The fall of 2015 Robert and I watched a movie called "Faith Like Potatoes" which was based off a true story. It was a story of a farmer who against all odds planted a field of potatoes during an unprecedented drought taking a major risk of them not growing and coming in come harvest time. No other farmer planted potatoes and thought the one that did was crazy for doing so. He would lose it all if his crop of potatoes didn't come in. The plants were dried up on top from lack of rain and he had no irrigation to water them but he had faith and prayed and left it all in the LORD's hands. Come harvesting time the whole town showed up and lo and behold they dug up the biggest potato harvest they'd ever seen! GOD is truly amazing so much so that my jaw and knees drop to the floor more times than I can count. A month after watching that movie we went to see if we had any sweet potatoes to dig up as we had planted some earlier that year but didn't think any of them made it as it was more of a dry year with not much rain. Our plants didn't look like they fared so well but lo and behold it was our biggest crop ever!!!!! All I could think of at that time was "Faith Like Potatoes".

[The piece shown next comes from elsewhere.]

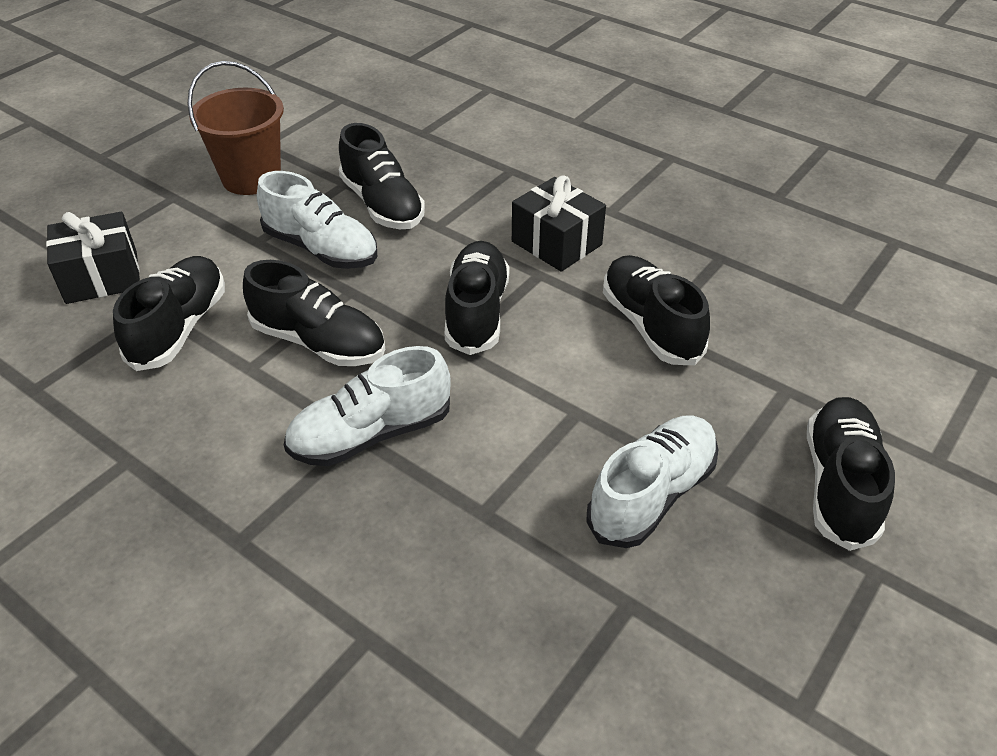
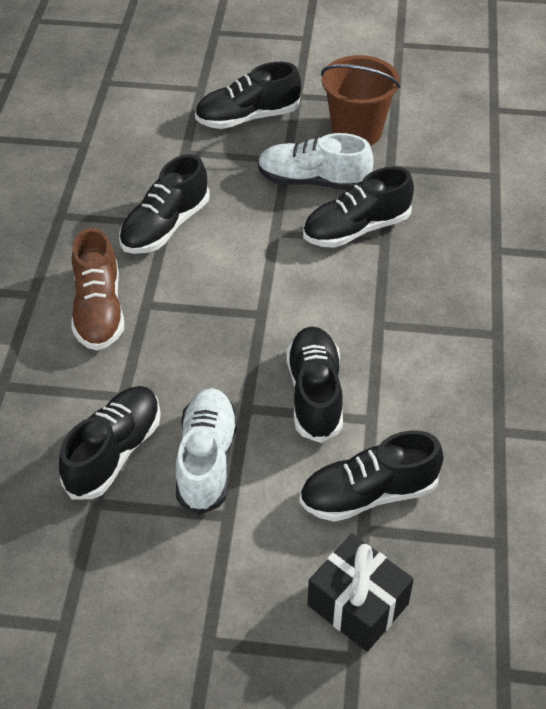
camera: 120 degrees left, 5 degrees up
(251, 178) = (133, 592): brown bucket -> brown bucket (356, 131)
(371, 434) = (372, 318): white shoe -> none
(476, 312) = (216, 320): black shoe -> black shoe (356, 229)
(556, 243) = (99, 310): black gift -> brown shoe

Robert and I had no idea what was in store for us but we knew whatever came our way we would be fine. If we lost the farm and had to live in a tent then so be it, if we stayed put and our farm was saved then so be it. Either way we knew we'd be fine as if "...God be for us, who can be against us?" -Romans 8:31
No more worrying and no more stress, GOD will handle it all and for all of this we are truly thankful and yes even blessed!
(Sorry this posting is so L-O-N-G but hard to crunch it up into just tidbits here and there. If you're reading this now then thank you so much for following our journey, for caring or being interested enough to read this all the way through. Perhaps in some way what we're going through may be of help to others. I'll shush now and let you get on your way.)